小惑星Ryugu、はやぶさ2、リモートセンシング、ボルダー

はやぶさ2は地球近傍小惑星Ryuguに到着後、可視〜近赤外反射スペクトルおよび熱赤外観測を含む包括的なリモートセンシングを実施し、さらに2地点からレゴリスを採取して地球へ持ち帰った[1]。帰還試料は物質科学的分析によって鉱物・化学組成や変質履歴などが詳細に制約され、Ryuguレゴリスの形成過程と進化像は大きく更新されてきた[2][3]。一方、帰還試料は最大でも約10 mmの粒子に限られており[4]、表層の大部分を占めるメートル級の岩塊(ボルダー)[5]は回収できておらず、物質科学的特性の制約が遅れている。さらに、帰還試料で得られる熱慣性は、リモートセンシングから推定されるボルダーの熱慣性よりも高いことが知られており[6][7]、実験室で得られた微小スケールの物性をボルダースケールへ単純に外挿することはできないと予想される[8]。したがって、帰還試料の知見だけではボルダーの実体に迫れず、ボルダーそのものの観測量から物性を直接制約することが重要となる。実際、ボルダーには平均レゴリスよりも反射率が顕著に高いものや、他天体から飛来したと考えられるものなど、いくつかの特異性が報告されており、その特性を詳細に理解することは、Ryuguの形成史を議論する基盤になる[5][9]。
 Ryuguでは、はやぶさ2搭載機器ONC-T、NIRS3、TIRがそれぞれ、可視域の多波長反射率、近赤外スペクトル、熱放射率などの定量データを取得した[5][10][11]。これまで各機器に特化した解析は多数報告されているが、同一の地物集合を対象に複数機器の特徴量を統合し、反射スペクトル特性と熱物性の対応関係まで同時に評価する研究は限られる。特に、ボルダーのように地上分析が不可能な対象では、観測機器を超えた統合的解釈が重要である。
 本研究では、Ryugu表層の6,241個のボルダーを対象に、GISプロダクトを用いて各ボルダーポリゴンとONC-T/NIRS3/TIRの観測フットプリントを統一的に重ね合わせて対応付け、各機器からボルダー物性を反映し得る特徴量を抽出した。なお、NIRS3およびTIRは観測フットプリントが大きいため、解析対象は1,621個のボルダーに限定した。機器ごとに空間分解能や観測条件が異なるため、ボルダーポリゴンと各観測フットプリントの重なりを用いて代表値を推定した。特徴量として、(i) ONC-Tの可視域の反射率やスペクトル傾斜、(ii) NIRS3の近赤外反射スペクトルから得られる吸収帯の深さ・中心波長、(iii) TIRから得られる熱慣性[11]などを同一ボルダーに割り当て、特徴量の分布(緯度・経度依存性)と相関関係を統計的に解析した。それらを全球的な特徴量のトレンドと比較することで、ボルダーの特異性を評価した。本発表では、三機器統合により可能となるボルダー物性の多面的制約を示し、観測量間の対応関係を明らかにする。これにより、帰還試料で明らかになったレゴリスの物質像と整合的に、ボルダーを含むRyugu表層の形成・進化過程を議論するための基盤を提供する。

謝辞
本研究は、はやぶさ2#国際的ビジビリティ増強事業の支援を受けて行いました。平田成上級准教授よりご提供いただいた解析コードを使用いたしました。この場を借りてお礼申し上げます。
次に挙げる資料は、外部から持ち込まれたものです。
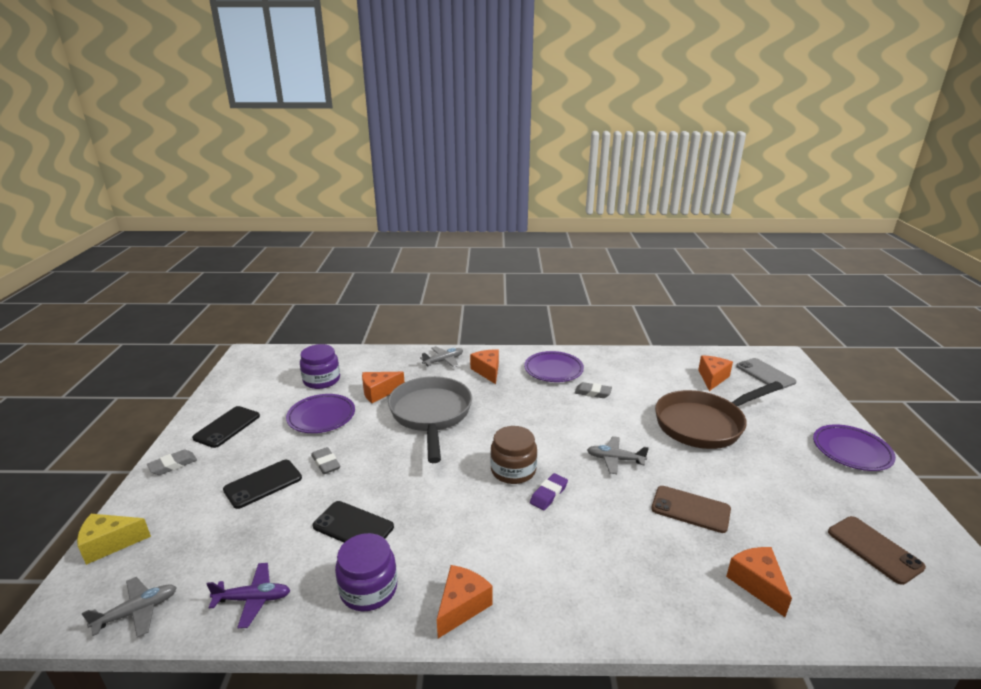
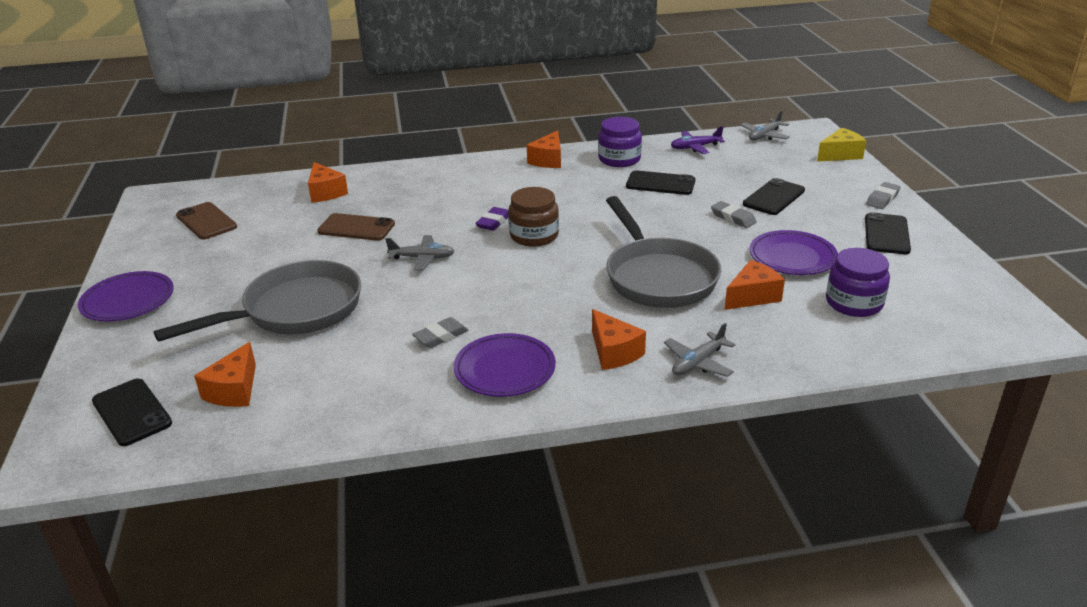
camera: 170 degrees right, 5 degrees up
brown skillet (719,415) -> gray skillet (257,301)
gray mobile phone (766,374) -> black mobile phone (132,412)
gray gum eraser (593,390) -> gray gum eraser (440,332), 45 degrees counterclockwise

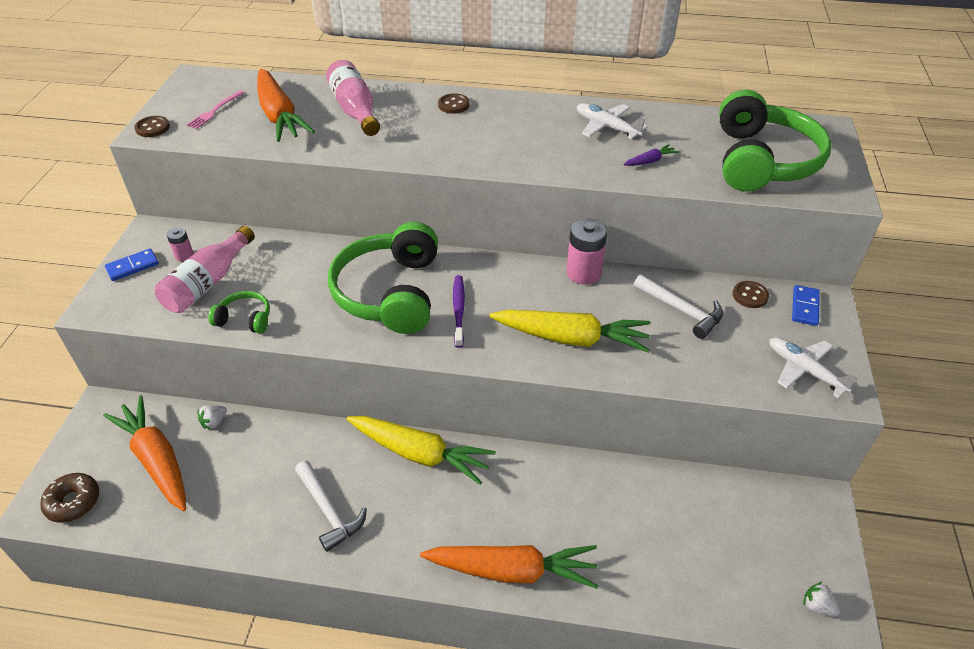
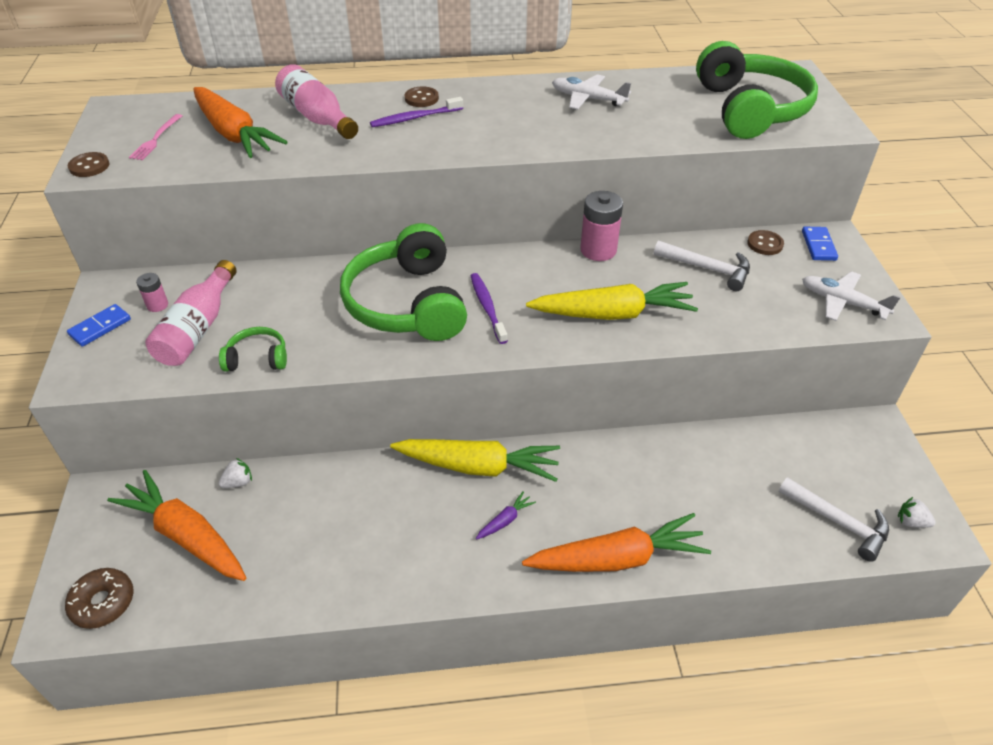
camera: 15 degrees left, 0 degrees up
none -> royal purple tooth brush (416,112)
snow-white hammer (331,506) -> snow-white hammer (833,519), relocated
royal purple toy carrot (651,155) -> royal purple toy carrot (506,515), relocated
snow-white strawberry (212,417) -> snow-white strawberry (235,473), 150 degrees counterclockwise

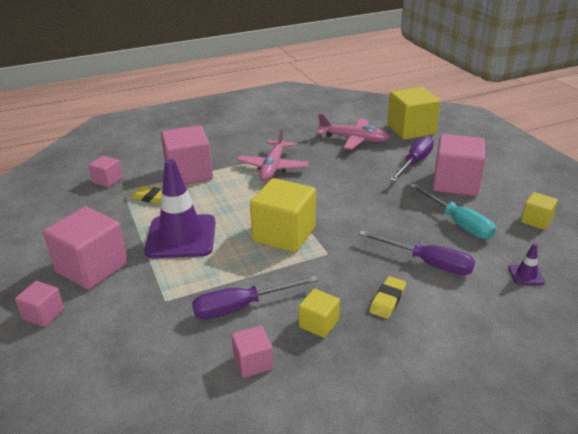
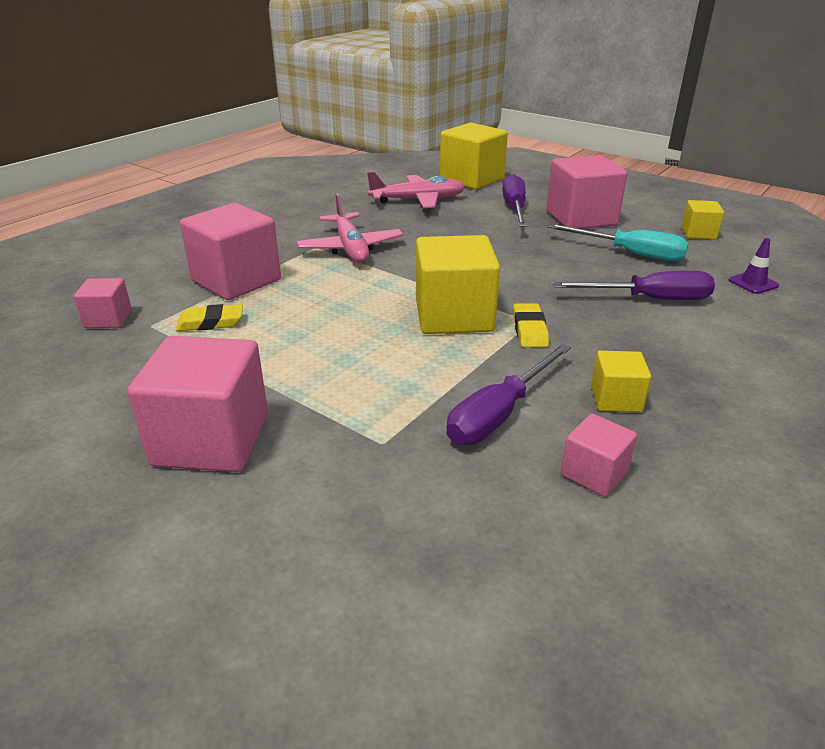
camera: 30 degrees left, 0 degrees up
rosy cube (39,304) -> none
royal purple safety cone (180,208) -> none
golden gum eraser (387,297) -> golden gum eraser (531,325), relocated

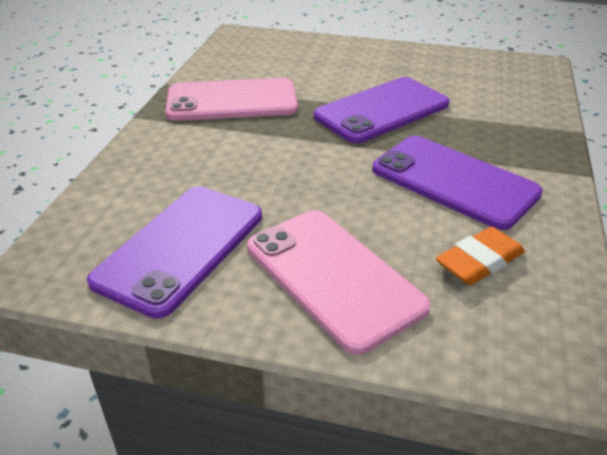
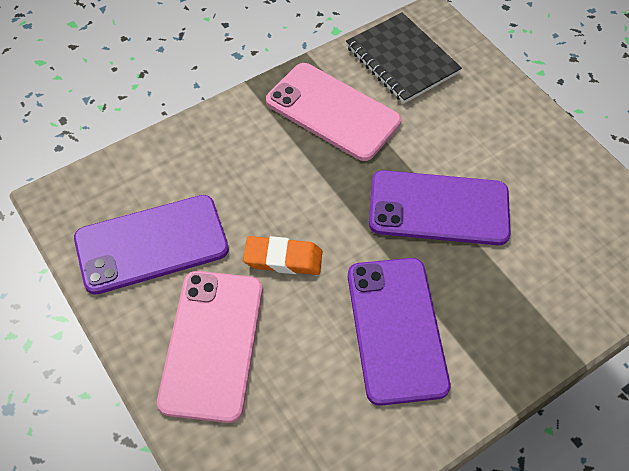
camera: 40 degrees right, 20 degrees up
none -> black notebook (404,57)
orange gum eraser (480,256) -> orange gum eraser (282,255), relocated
引用文献: [1] Tsuda et al. (2020) Acta Astronautica, 171, 42–54. [2] Nakamura et al. (2022) Science, 379, eabn8671. [3] Yokoyama et al. (2023) Science, 379, eabn7850. [4] Yada et al. (2022) Nature Astronomy, 6, 214–220. [5] Sugita et al. (2019) Science, 364, eaaw0422. [6] Ishizaki et al. (2023) International Journal of Thermophysics, 44, 51. [7] Grott et al. (2019) Nature Astronomy, 3, 971–976. [8] Hamm et al. (2023) Geophysical Research Letters, 50, e2023GL104795. [9] Tatsumi et al. (2021) Nature Astronomy, 5, 39–45. [10] Kitazato et al. (2019) Science, 364, 272–275. [11] Shimaki et al. (2020) Icarus, 348, 113835.